2. The method according to claim 1, characterized in that, Key feature vectors include: eye-tracking dispersion index, operational complexity score, and environmental threat level; Eye movement dispersion index reflects visual search load; Operational complexity scores are derived from the frequency and magnitude of steering maneuvers. The environmental threat level is determined based on following distance and radius of curvature.
3. The method according to claim 1, characterized in that, Cognitive load index is divided into: low load, medium load, and high load; Low load indicates that the driver is relaxed and the environment is simple; Medium load indicates moderate challenge, but vigilance is still required; High load indicates that the processing capacity is exceeded and information needs to be simplified urgently.
4. The method according to claim 1, characterized in that, Based on the cognitive load index, the adaptive rendering engine is invoked to display the HUD information elements in a hierarchical manner, including: All HUD information elements are categorized into display levels; The display will show the cognitive load level associated with the displayed level; Based on the current level of cognitive load, the information elements are displayed in a hierarchical manner.
5. The method according to claim 1, characterized in that, Also includes: The system records the effects of each load assessment and displays the results of adjustments, forming an assessment-adjustment-verification closed loop to continuously optimize strategy parameters.
6. The method according to claim 5, characterized in that, The system records the effects of each load assessment and adjustment, forming an assessment-adjustment-verification closed loop to continuously optimize strategy parameters, including: The results were verified through subsequent driver operation smoothness and eye movement patterns.
7. The method according to claim 1, characterized in that, Based on the cognitive load index, the adaptive rendering engine is invoked to display the HUD information elements in a hierarchical manner, including: When the algorithm detects that the cognitive load index has entered the high load range, it immediately triggers the safety layer mode, automatically hiding non-critical information such as entertainment and POI.

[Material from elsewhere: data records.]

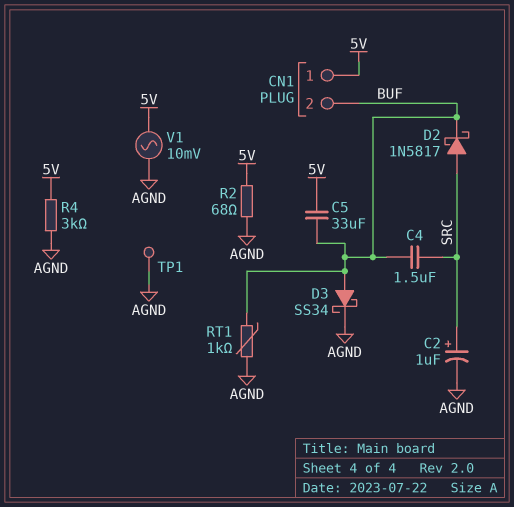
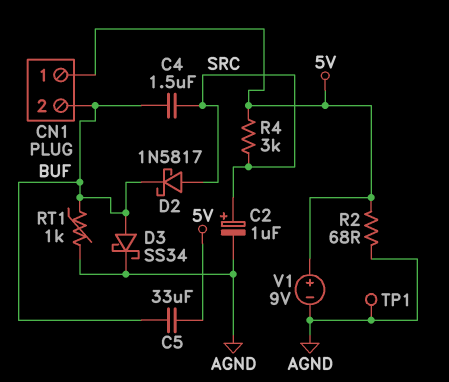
R4: 3k (5V, AGND) -> 3k (5V, SRC)
V1: AC 10mV (5V, AGND) -> 9V (plus 5V, minus AGND)

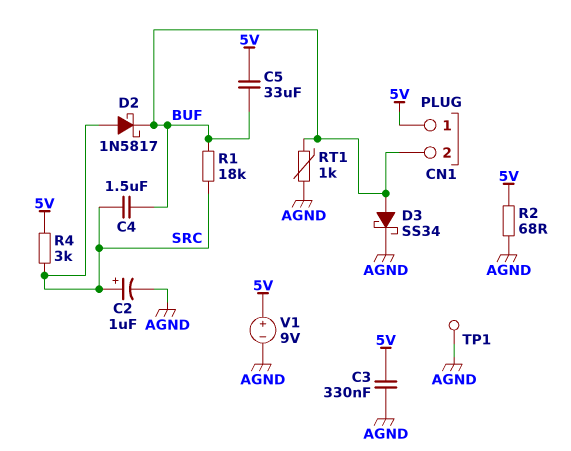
C3: none -> 330nF (5V, AGND)
R1: none -> 18k (BUF, SRC)

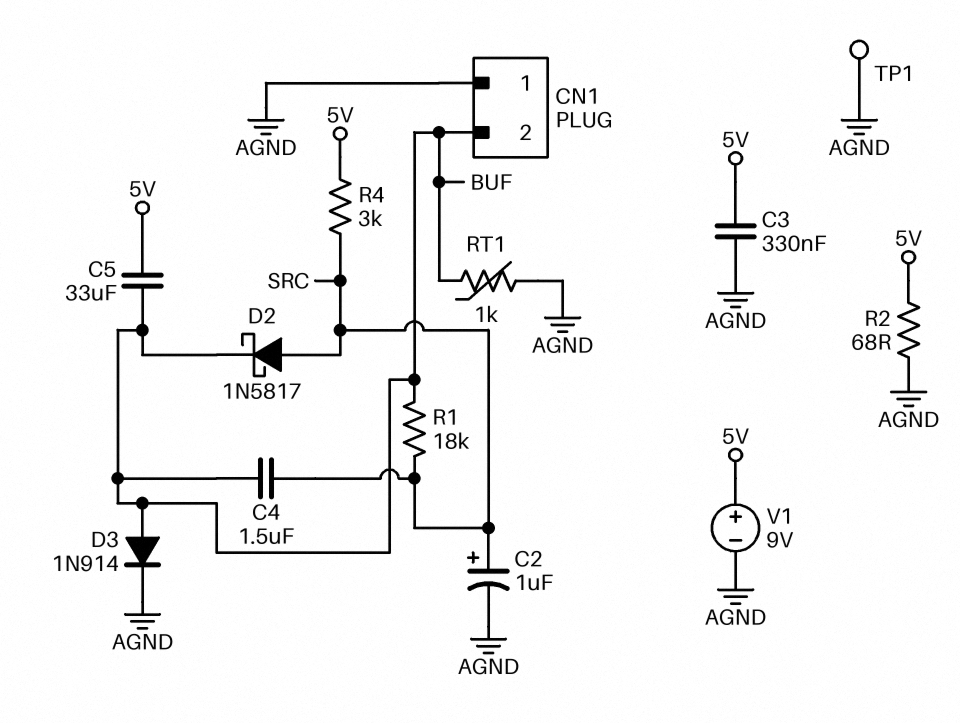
CN1 pin 1: 5V -> AGND
D3: schottky SS34 (A BUF, K AGND) -> diode 1N914 (A BUF, K AGND)

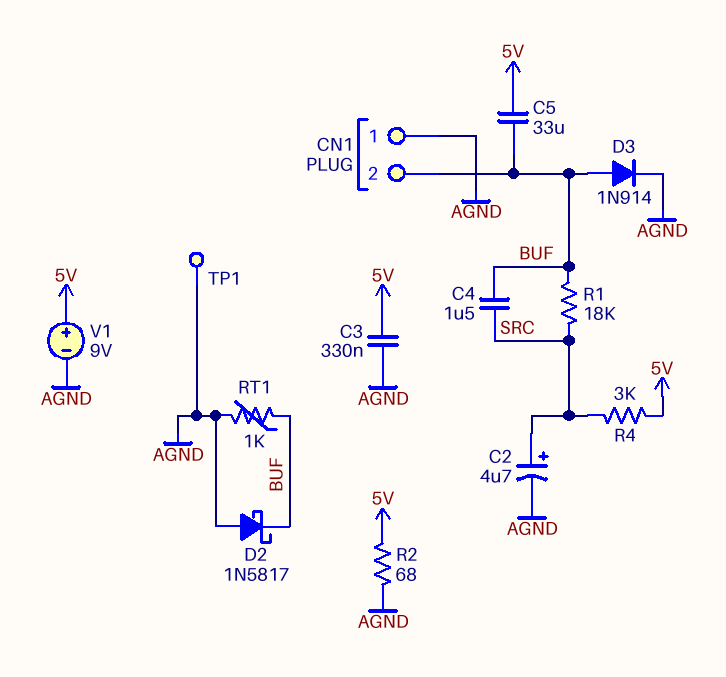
C2: 1uF (plus SRC, minus AGND) -> 4.7uF (plus SRC, minus AGND)
D2: schottky 1N5817 (A SRC, K BUF) -> schottky 1N5817 (A AGND, K BUF)

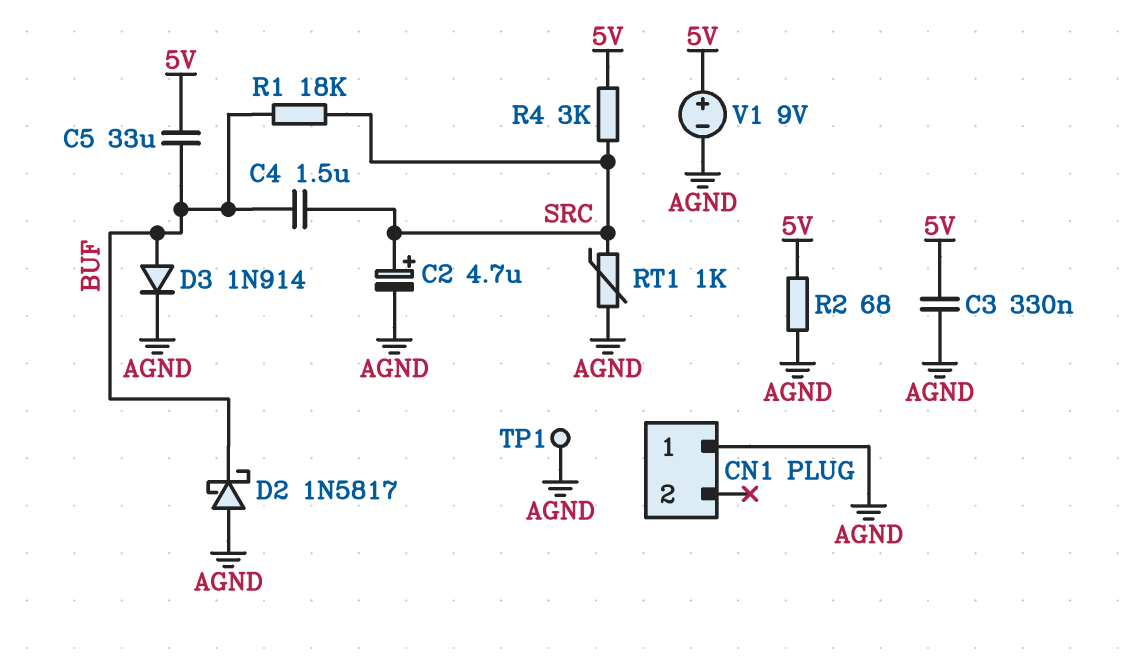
CN1 pin 2: BUF -> none
RT1: 1k (AGND, BUF) -> 1k (AGND, SRC)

8. The method according to claim 1, characterized in that, Based on the cognitive load index, the adaptive rendering engine is invoked to display the HUD information elements in a hierarchical manner, including: Under medium to high load conditions, the system prioritizes potential risk warnings visually, using red borders and pulsating animations.
9. A dynamic layered display device, characterized in that, The dynamic layered display device includes: The data acquisition module is used to collect multidimensional physiological data of the driver in real time using multiple sensors in the cockpit. The extraction module is used to perform spatiotemporal alignment on the collected raw data and extract key feature vectors. The inference module is used to perform real-time inference on key feature vectors using a lightweight neural network to obtain the driver's cognitive load index. The display module is used to call the adaptive rendering engine to display the information elements of the HUD in a hierarchical manner based on the cognitive load index.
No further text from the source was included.